Let $\mu \in \mathbb{R}$ and suppose the probability density function $f$ of the random variable $X$ satisfies $$f(x-\mu) = f(x+\mu) \quad \forall x \in \mathbb R.$$ Show that $F(\mu) = \frac{1}{2}$, where $F$ denotes the probability distribution function of $X$, $$F(x) = \int_{-\infty}^x f(t)\ dt$$
My Approach
$$F(+\infty) = 1 \implies \int_{-\infty}^{+\infty} f(t)\ dt = \int_{-\infty}^{\mu} f(t)\ dt + \int_{\mu}^{+\infty} f(t)\ dt = 1 $$
i change my variable in $f$ this means that $x-\mu = t \to dx = dt$
$$\int_{-\infty}^{2\mu} f(x-\mu)\ dx + \int_{2\mu}^{+\infty} f(x-\mu)\ dx = 1 $$
and we know that $f(x-\mu) = f(x+\mu)$
$$\int_{-\infty}^{2\mu} f(x+\mu)\ dt + \int_{2\mu}^{+\infty} f(x-\mu)\ dx = 1 $$
but i don't know what i should do . I think if I can prove in a way that two integrals are equal, the question is solved, but I have no idea to prove their equality. Please help me.
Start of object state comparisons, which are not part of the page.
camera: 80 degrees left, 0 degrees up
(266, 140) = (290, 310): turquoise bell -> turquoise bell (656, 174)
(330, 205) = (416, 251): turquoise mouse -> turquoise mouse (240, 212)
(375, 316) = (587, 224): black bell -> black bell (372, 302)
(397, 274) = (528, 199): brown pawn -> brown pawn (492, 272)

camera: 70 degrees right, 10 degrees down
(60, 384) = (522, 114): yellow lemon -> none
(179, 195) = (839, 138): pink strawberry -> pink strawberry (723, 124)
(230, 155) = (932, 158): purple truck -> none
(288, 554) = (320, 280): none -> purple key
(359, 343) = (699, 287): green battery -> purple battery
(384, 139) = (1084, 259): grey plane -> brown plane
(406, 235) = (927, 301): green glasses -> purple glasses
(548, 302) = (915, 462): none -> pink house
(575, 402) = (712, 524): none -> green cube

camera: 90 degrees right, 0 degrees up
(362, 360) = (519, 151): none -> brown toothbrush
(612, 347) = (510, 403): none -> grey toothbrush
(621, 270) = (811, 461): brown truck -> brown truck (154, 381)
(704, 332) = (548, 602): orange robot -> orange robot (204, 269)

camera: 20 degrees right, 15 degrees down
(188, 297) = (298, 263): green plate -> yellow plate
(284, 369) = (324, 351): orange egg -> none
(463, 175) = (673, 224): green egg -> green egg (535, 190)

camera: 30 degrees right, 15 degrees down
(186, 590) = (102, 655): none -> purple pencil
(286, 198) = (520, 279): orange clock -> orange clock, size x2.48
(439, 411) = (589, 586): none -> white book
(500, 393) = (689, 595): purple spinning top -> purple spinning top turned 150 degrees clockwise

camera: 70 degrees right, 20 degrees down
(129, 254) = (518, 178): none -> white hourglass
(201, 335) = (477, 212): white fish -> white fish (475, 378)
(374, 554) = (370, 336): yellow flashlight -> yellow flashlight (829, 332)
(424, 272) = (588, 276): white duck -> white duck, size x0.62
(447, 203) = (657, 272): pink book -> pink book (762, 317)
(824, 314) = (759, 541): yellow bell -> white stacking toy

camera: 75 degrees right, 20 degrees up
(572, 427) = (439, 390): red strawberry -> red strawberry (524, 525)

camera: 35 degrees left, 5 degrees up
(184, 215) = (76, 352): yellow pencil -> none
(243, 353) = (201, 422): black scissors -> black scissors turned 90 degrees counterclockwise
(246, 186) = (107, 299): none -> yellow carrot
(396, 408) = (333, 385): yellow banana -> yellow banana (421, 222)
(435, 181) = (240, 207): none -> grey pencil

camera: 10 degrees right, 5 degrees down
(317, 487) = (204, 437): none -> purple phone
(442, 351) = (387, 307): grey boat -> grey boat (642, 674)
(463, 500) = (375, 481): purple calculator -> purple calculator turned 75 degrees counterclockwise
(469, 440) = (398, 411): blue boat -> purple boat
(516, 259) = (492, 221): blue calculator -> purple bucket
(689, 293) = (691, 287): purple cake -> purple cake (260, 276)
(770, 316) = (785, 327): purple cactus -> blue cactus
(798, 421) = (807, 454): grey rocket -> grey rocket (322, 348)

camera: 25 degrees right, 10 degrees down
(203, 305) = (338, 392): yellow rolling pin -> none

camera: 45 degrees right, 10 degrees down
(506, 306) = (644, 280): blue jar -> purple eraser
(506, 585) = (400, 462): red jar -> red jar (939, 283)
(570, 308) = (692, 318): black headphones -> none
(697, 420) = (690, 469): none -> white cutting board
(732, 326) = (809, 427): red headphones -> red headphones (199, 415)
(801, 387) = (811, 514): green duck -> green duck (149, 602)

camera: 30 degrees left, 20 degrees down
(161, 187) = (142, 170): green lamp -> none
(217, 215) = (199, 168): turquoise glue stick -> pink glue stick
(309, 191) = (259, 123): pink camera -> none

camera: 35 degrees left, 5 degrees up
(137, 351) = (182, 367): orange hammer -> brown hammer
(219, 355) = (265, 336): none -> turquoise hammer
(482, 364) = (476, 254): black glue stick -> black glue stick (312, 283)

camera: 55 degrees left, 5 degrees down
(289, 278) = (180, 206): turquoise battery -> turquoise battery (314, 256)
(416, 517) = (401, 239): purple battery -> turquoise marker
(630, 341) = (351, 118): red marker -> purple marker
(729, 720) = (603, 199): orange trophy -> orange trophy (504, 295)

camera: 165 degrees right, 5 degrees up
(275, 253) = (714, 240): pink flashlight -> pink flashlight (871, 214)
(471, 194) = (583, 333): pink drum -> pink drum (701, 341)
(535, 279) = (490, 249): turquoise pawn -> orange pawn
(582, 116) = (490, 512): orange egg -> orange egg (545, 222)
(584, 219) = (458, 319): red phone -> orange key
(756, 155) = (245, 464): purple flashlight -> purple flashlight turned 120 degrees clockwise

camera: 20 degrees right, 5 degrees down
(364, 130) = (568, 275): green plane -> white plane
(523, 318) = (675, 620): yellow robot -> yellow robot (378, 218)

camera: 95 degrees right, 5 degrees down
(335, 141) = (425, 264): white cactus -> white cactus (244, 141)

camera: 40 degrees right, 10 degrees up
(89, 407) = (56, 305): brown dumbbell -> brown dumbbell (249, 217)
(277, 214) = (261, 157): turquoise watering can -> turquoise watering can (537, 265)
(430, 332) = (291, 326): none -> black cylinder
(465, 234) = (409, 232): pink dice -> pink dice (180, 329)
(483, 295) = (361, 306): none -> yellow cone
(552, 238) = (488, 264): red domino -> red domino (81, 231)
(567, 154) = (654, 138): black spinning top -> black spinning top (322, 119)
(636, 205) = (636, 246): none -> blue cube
we can understand from $f(x+\mu) = f(x-\mu)$ our function $f$ is a symmetric function.
Thanks a lot
I believe the expression $f(x + \mu) = f(x - \mu)$ for every $x$ should be actually $f(\mu + x) = f(\mu - x)$ for every $x$. Indeed, if you consider the previous condition and that $\mu = 0$, your condition tells us nothing at all, so your claim is false.
Assuming the condition is the one I stated above, notice that the substitution $t = \mu - x$ implies $$ \int_{-\infty}^{\mu} f(t)dt = \int_{+\infty}^{0} -f(\mu - x) \, dx = \int_{0}^{\infty} f(\mu - x)\, dx, $$ and the substitution $t = \mu + x$ implies $$ \int_{\mu}^{\infty} f(t)dt = \int_{0}^{\infty} f(\mu + x) \, dx. $$ Since by hypothesis $f(\mu - x) = f(\mu + x)$ for every $x$, we have that the expressions above are equal. But we know they sum to one, so each of them is $1/2$.